Donnerstag, 2. April 2020

Waldorf Astoria wird chinesisch Das wohl teuerste Hotel der Welt

Paris Hilton, SAP, Titanic: Acht überraschende Fakten über das Waldorf Astoria
REUTERS

Der Zwei-Milliarden-Dollar-Verkauf des New Yorker Luxushotels Waldorf Astoria markiert gleich mehrere Rekorde: Es ist das teuerste bislang in den USA verkaufte Hotel - und der höchste Preis, den Chinesen in Amerika bisher für eine Immobilie bezahlt haben.

Hamburg - Der am gestrigen Montag bekannt gewordene Verkauf des New Yorker Luxushotels Waldorf Astoria markiert gleich mehrere Superlative auf einmal: Der Preis von 1,95 Milliarden Dollar (1,56 Milliarden Euro), für den die US-Hotelgruppe Hilton das Haus an den chinesischen Versicherer Anbang veräußert, ist der höchste, der jemals innerhalb der USA für ein Hotel gezahlt wurde. Das geht aus übereinstimmenden US-Medienberichten hervor.

Demnach hielt diesen Rekord zuvor das The Cosmopolitan in Las Vegas, das für 1,7 Milliarden Dollar an Blackstone verkauft worden war. Bei jenem Deal war allerdings das Casino des Hauses inklusive.
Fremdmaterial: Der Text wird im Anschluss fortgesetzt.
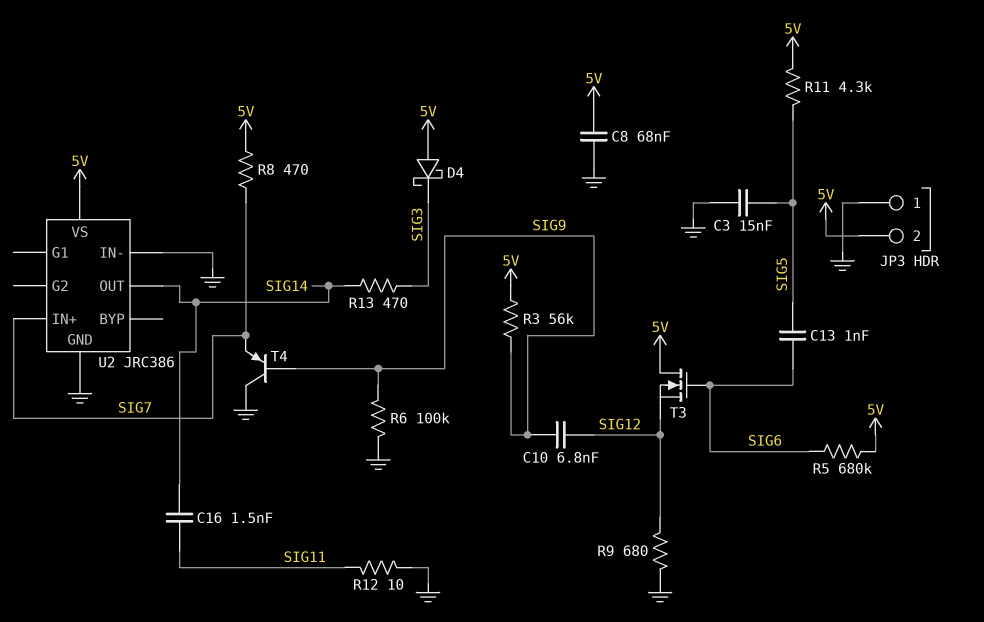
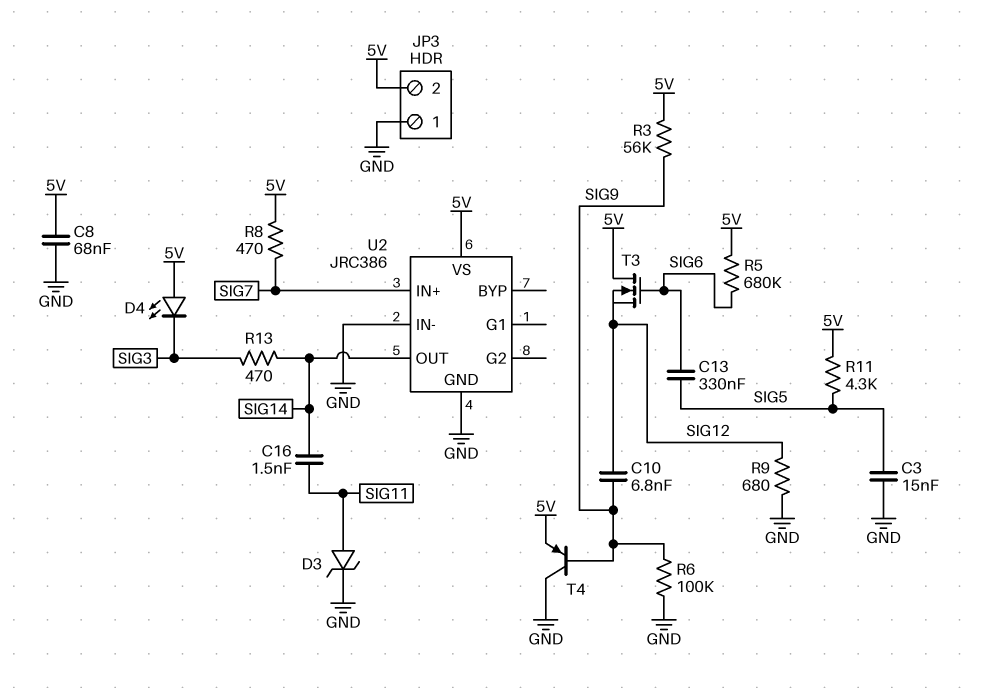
C13: 1nF (SIG5, SIG6) -> 330nF (SIG5, SIG6)
D3: none -> zener (A SIG11, K GND)
D4: schottky (A 5V, K SIG3) -> LED (A 5V, K SIG3)
R12: 10 (GND, SIG11) -> none
T4: PNP (B SIG9, C GND, E SIG7) -> PNP (B SIG9, C GND, E 5V)

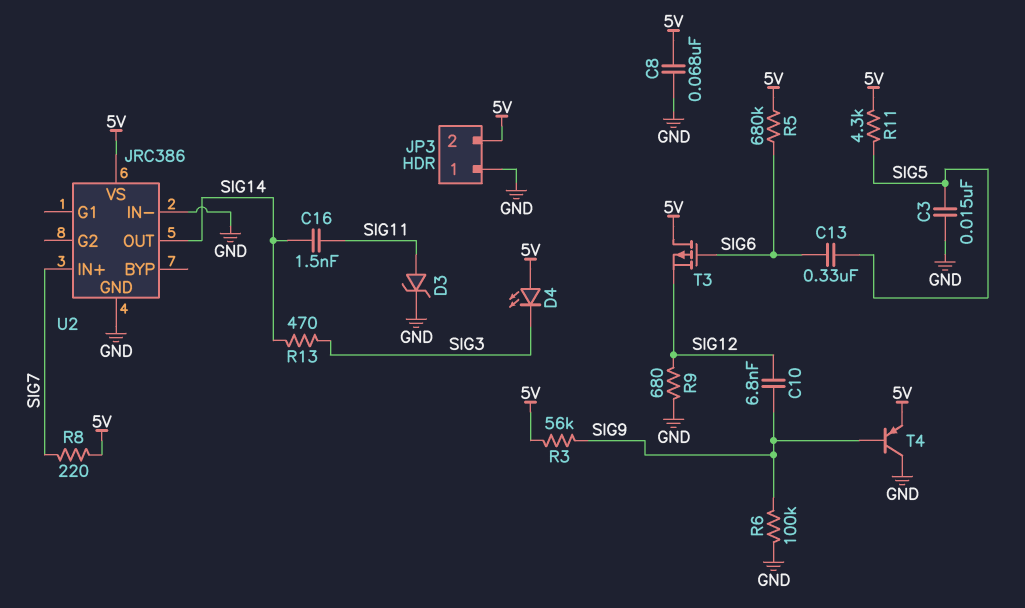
R8: 470 (5V, SIG7) -> 220 (5V, SIG7)
T3: NMOS (G SIG6, D 5V, S SIG12) -> PMOS (G SIG6, D 5V, S SIG12)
Der US-Sender CNBC zitiert zudem einen Experten mit der Einschätzung, die knapp zwei Milliarden Dollar für das Waldorf Astoria in New York seien vielleicht sogar der höchste Preis, der bislang weltweit für eine einzelnes Hotel gezahlt wurde. Umgerechnet beträgt der Wert jedes einzelnen Zimmers im Waldorf damit etwa 1,4 Millionen Dollar.

Zudem stellt die Transaktion auch aus chinesischer Sicht einen Rekord dar. Seit längerem schon ist zu beobachten, dass Investoren aus China auf der Suche nach stabilen Geldanlagen vor allem auf westlichen Immobilienmärkten Ausschau halten. Berichten zufolge haben die Käufer aus Fernost dabei jedoch zuvor niemals eine solche Summe für eine einzige Immobilie in den USA ausgegeben. Das sagte etwa Kevin Mallory, Chef der Hotelsparte beim globalen Immobiliendienstleister CBRE, der Nachrichtenagentur Bloomberg.

Chinesen investieren Milliarden in New York

"Wir sehen eine Diversifikations-Strategie bei Versicherungsunternehmen ebenso wie bei wohlhabenden chinesischen Privatleuten", so Mallory. In der Volksrepublik sei in den vergangenen Jahren erheblicher Wohlstand entstanden. Nun versuchten die vermögenden Chinesen ihre Portfolios weltweit zu streuen.

Laut Bloomberg haben chinesische Investoren allein in New York inklusive des Waldorf-Deals in diesem Jahr bereits 2,7 Milliarden Dollar investiert. Damit wurde das Transaktionsvolumen des vergangenen Jahres bereits getoppt.

Zum Hintergrund: Wie am gestrigen Montag bekannt wurde, wechselt das weltberühmte Luxushotel Waldorf Astoria in New York City den Besitzer. Die Hotelgruppe Hilton verkauft das Hotel im Herzen Manhattans an den chinesischen Versicherer Anbang Insurance Group. Das Unternehmen mit Sitz in Peking, das 2004 gegründet wurde und über mehr als 20 Millionen Kunden verfügt, zahlt für das Traditionshaus 1,95 Milliarden Dollar.

Das Hotel werde gründlich renoviert und auf Grundlage eine 100-Jahres-Vertrages auch künftig von der Hilton-Gruppe gemanagt, die das Haus 1972 gekauft hatte, teilte Hilton mit. Das Hotelunternehmen hatte schon im Februar wissen lassen, es denke über einen kompletten oder teilweisen Verkauf nach.

Beim Waldorf Astoria in New York handelt es sich um eines von weltweit insgesamt 26 Häusern gleichen Namens, die von der Hilton-Gruppe betrieben werden. 14 Hotels der Kette stehen in den Vereinigten Staaten. Seit Anfang 2013 gibt es zudem auch ein Waldorf Astoria in Berlin.